Lors d’un sommet des dirigeants de l’Union européenne, qui s’est tenu à Chypre, Pedro Sánchez a répondu aux rumeurs en déclarant : « Pas d’inquiétude ». Il a souligné que l’Espagne respecte ses engagements envers l’OTAN et que les discussions doivent se baser sur des documents officiels plutôt que sur des rumeurs. Cette déclaration vise à apaiser les craintes entourant la position de l’Espagne au sein de l’Alliance.

Il convient de rappeler qu’aucun article du traité fondateur de l’OTAN, signé en 1949, ne prévoit la possibilité d’exclure ou de suspendre un membre. Les critiques de Donald Trump envers les pays membres, y compris l’Espagne, se sont multipliées depuis son retour à la Maison-Blanche, ce qui a conduit à des tensions diplomatiques.

Dans ses déclarations, Pedro Sánchez a réaffirmé la volonté de l’Espagne de coopérer pleinement avec ses alliés, tout en respectant la légalité internationale.
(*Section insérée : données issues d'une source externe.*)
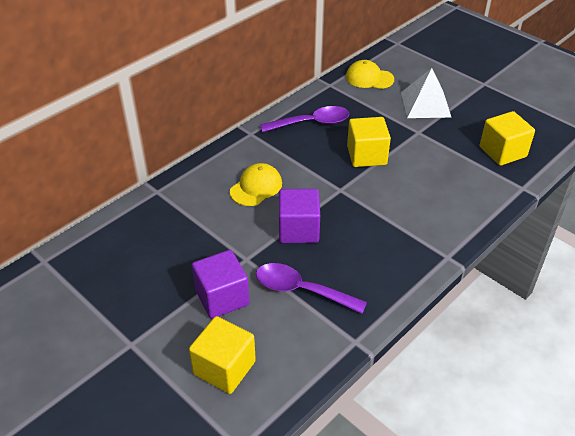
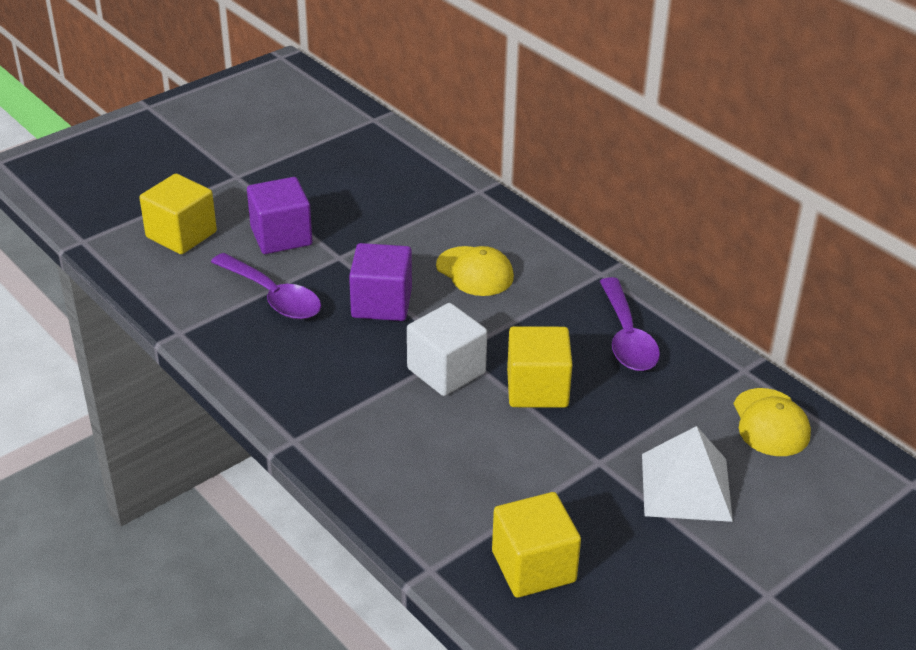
camera: 95 degrees right, 5 degrees down
(301, 290) = (273, 297): purple spoon -> purple spoon turned 105 degrees clockwise
(361, 193) = (446, 371): none -> white cube
(369, 78) = (770, 423): yellow cap -> yellow cap turned 150 degrees clockwise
La cheffe du gouvernement italien, Giorgia Meloni, a également pris position, appelant l’OTAN à rester unie, soulignant l’importance de cette cohésion dans un contexte international complexe.

Les relations entre les Etats-Unis et l’Espagne se sont détériorées ces derniers mois, en partie à cause de la position ferme de Madrid sur la guerre en Iran. Le président Trump a exprimé son mécontentement face au refus de l’Espagne d’autoriser l’utilisation de ses bases militaires en Andalousie pour des frappes aériennes, menaçant même de réduire les échanges commerciaux entre les deux pays.

Parallèlement, Donald Trump a critiqué le gouvernement espagnol pour ne pas respecter l’accord de l’OTAN, qui stipule que chaque membre doit consacrer 2 % de son PIB à la défense, avec une part de 3,5 % pour les dépenses militaires. L’Espagne, quant à elle, maintient qu’elle peut satisfaire les exigences de l’OTAN tout en limitant ses dépenses militaires à 2 % de son PIB.

Pedro Sánchez, qui a récemment qualifié de « génocide » la guerre menée par Israël à Gaza, se distingue également par sa position sur les conflits internationaux, ce qui pourrait influencer davantage les relations de l’Espagne avec les Etats-Unis et ses partenaires au sein de l’OTAN.

Cette situation met en lumière les défis auxquels l’Espagne est confrontée dans ses relations diplomatiques et militaires, alors qu’elle tente de naviguer entre ses engagements internationaux et ses valeurs politiques internes.